This chapter provides information about Sun Java System Policy Agent 2.2 as it pertains specifically to IBM Lotus Domino 7.0, including:
While the individual web agents tend to be similar in terms of installation and configuration, they can have unique characteristics that allow them to interact with unique characteristics in the underlying deployment container, such as a web server or proxy server. Therefore, this chapter describes characteristics that are unique to this agent, Sun Java System Access Manager Policy Agent 2.2 for IBM Lotus Domino 7.0, and that are unique to just the deployment container, IBM Lotus Domino 7.0. This chapter also summarizes specific tasks you might need to perform because of the unique characteristics of the deployment container.
All agents in the Policy Agent 2.2 release are compatible with versions of Sun Java System Access Manager as described in this section.
All agents in the Policy Agent 2.2 release are compatible with Access Manager 7 and Access Manager 7.1. Compatibility applies to both of the available modes of Access Manager: Realm Mode and Legacy Mode.
Install the latest Access Manager patches to ensure that all enhancements and fixes are applied. For an example of Access Manager patches that can be installed, see the compatibility information discussed in Sun Java System Access Manager Policy Agent 2.2 Release Notes.
All agents in Policy Agent 2.2 are also compatible with Access Manager 6.3 Patch 1 or greater. However, certain limitations apply. For more information about the limitations, see Backward Compatibility With Access Manager 6.3.
Support of Lotus Domino Database With the IBM Lotus Domino 7.0 Agent
Support of Lightweight Third-Party Authentication (LTPA) With the IBM Lotus Domino 7.0 Agent
The IBM Lotus Domino 7.0 agent and the IBM Lotus Domino 6.5.4 agent use the same agent binaries. However, in terms of deploying the agent, certain aspects differ between these two versions of IBM Lotus Domino. For example, the supported platforms and specific instructions can differ. Therefore, information about these two versions of IBM Lotus Domino are presented in two different guides. For information specific to Lotus Domino 6.5.4, see Sun Java System Access Manager Policy Agent 2.2 Guide for IBM Lotus Domino 6.5.4.
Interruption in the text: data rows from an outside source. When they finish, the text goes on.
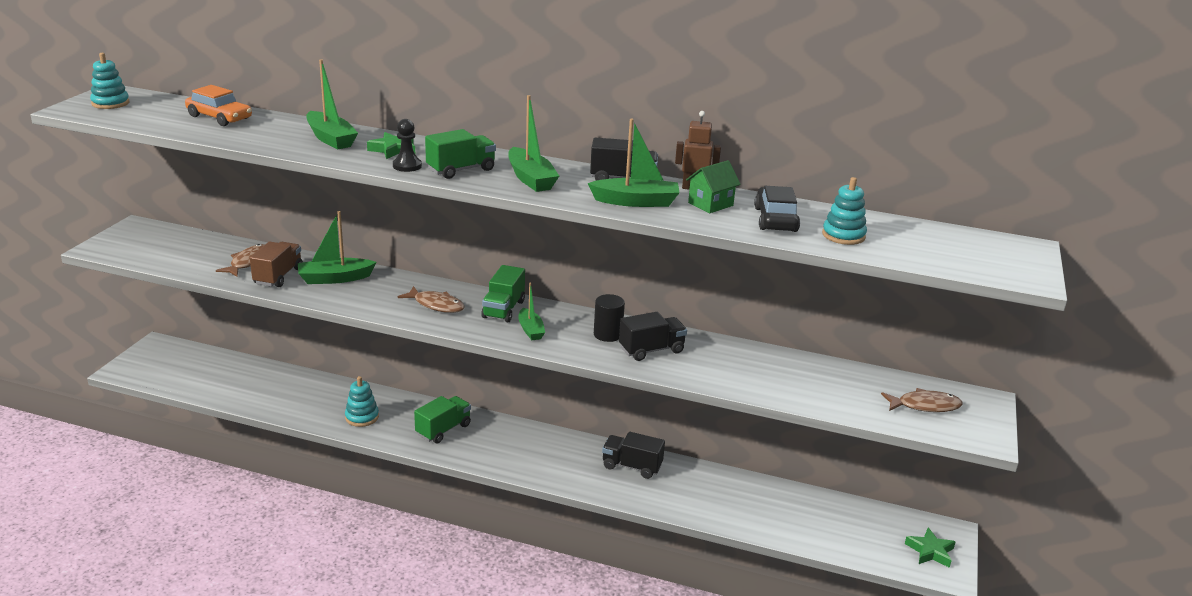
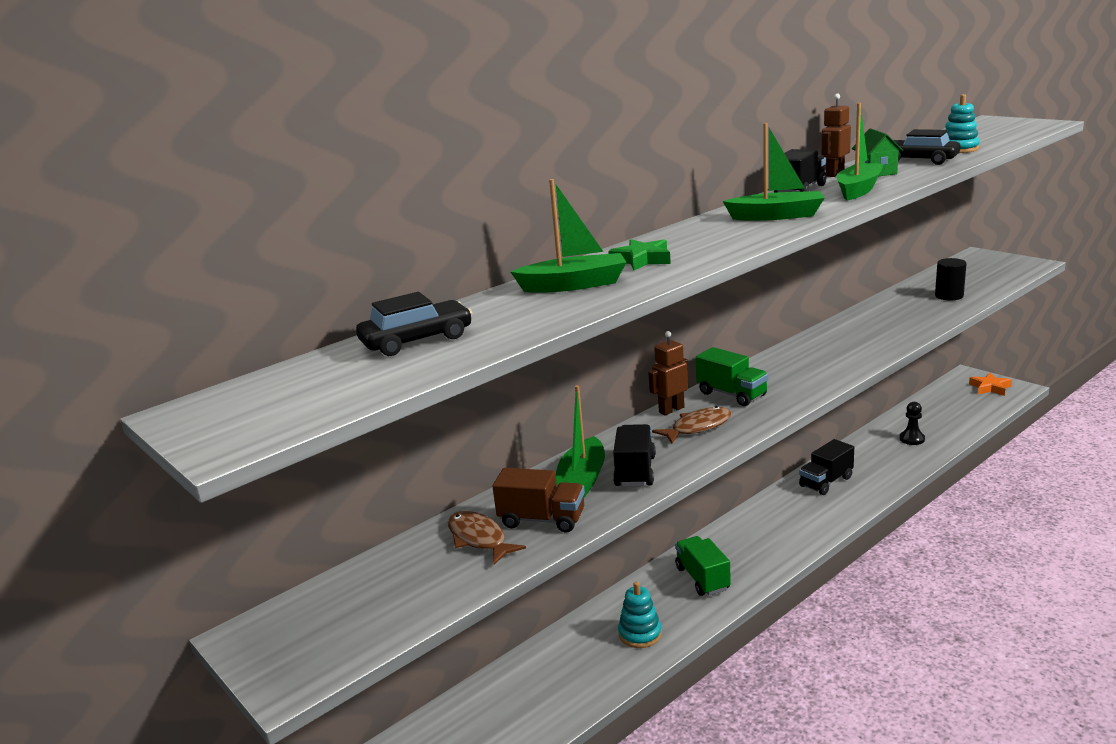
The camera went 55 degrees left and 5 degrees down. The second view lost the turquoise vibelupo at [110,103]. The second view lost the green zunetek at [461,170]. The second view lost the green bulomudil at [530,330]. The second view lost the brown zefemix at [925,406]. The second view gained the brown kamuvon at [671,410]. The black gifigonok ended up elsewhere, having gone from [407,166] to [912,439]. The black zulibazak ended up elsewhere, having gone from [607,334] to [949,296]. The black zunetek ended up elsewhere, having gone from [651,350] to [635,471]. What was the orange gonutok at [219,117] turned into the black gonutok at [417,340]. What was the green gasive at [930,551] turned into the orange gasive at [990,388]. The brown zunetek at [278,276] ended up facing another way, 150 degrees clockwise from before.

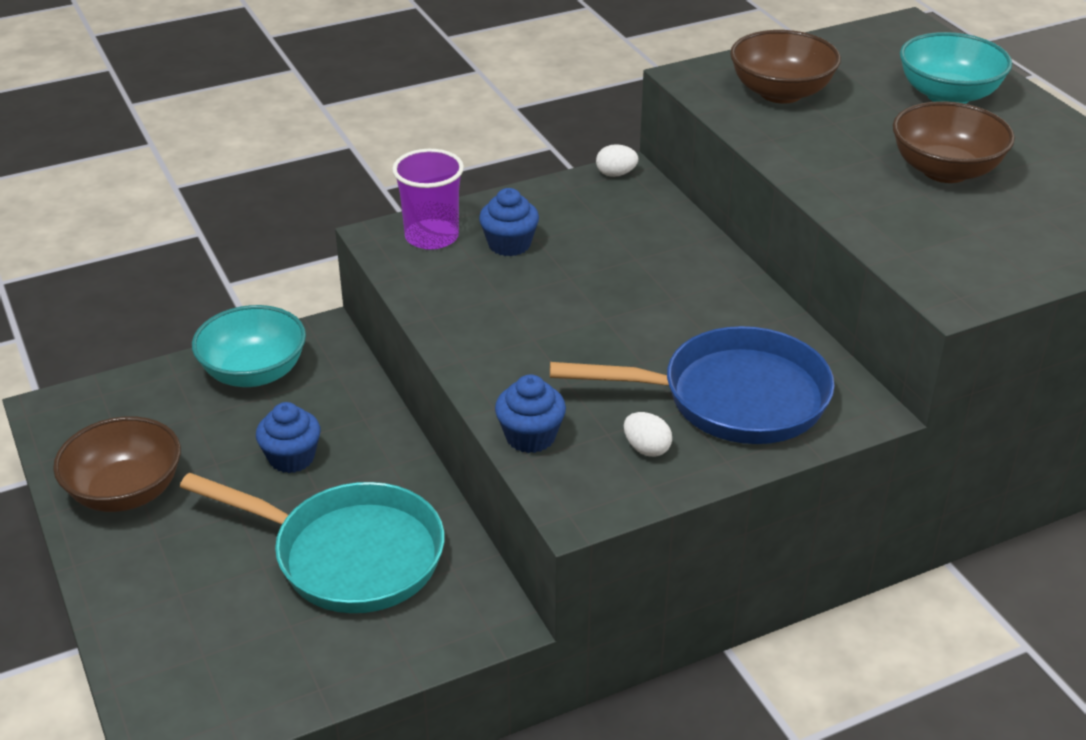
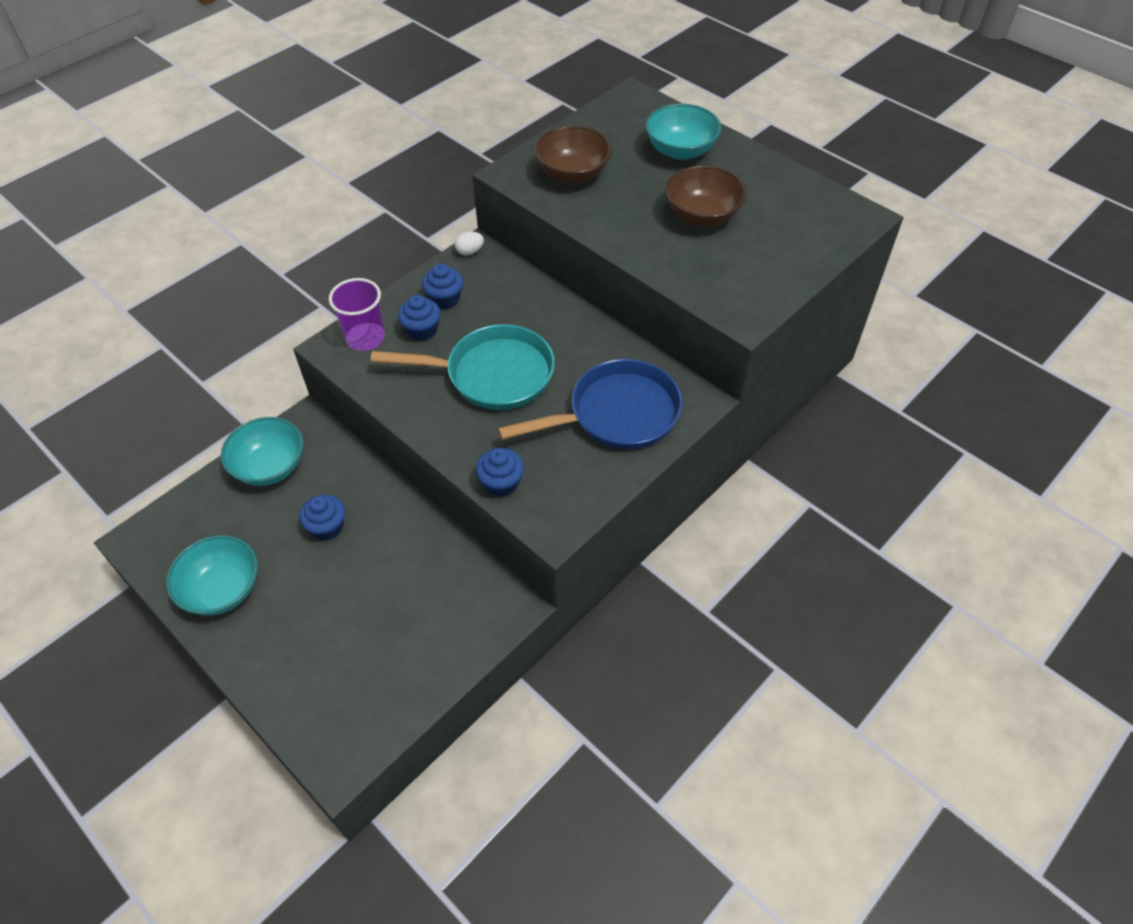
The camera went 20 degrees left and 15 degrees up. The second view lost the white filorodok at [646,449]. The second view gained the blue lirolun at [445,299]. The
In this guide, you might see file or directory names that include the string domino6. Such references to domino6 are correct, even though you are installing the agent on IBM Lotus Domino 7.0.
You can configure the IBM Lotus Domino 7.0 agent to check if each user name that the agent authenticates exists in the Lotus Domino directory. A simple configuration step is required, which involves editing the web agent AMAgent.properites configuration file as described in All Systems: Using the Lotus Domino Database for the IBM Lotus Domino 7.0 Agent.
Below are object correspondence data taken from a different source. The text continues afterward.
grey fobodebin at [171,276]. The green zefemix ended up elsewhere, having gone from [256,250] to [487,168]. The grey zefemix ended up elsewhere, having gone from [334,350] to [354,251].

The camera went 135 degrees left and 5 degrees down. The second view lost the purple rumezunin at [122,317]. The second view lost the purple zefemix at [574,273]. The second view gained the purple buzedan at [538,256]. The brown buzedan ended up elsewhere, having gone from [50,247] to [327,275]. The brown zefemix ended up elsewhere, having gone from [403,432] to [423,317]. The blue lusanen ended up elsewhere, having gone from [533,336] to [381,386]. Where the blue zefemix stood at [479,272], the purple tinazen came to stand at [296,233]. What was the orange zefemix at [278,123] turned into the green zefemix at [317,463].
The version 2.2 for IBM Lotus Domino 7.0 agent does not support cross domain single sign-on (CDSSO). The IBM Lotus Domino 7.0 deployment container does not allow the agent to change the method type from POST to GET, which is necessary for cross domain single sign-on.
This technology for passing user authentication information between servers is supported by the IBM Lotus Domino 7.0 agent. For information on which properties in the web agent AMAgent.properties configuration file affect the configuration of this technology, see Configuring Agent for IBM Lotus Domino 7.0 with Lightweight Third-Party Authentication (LTPA).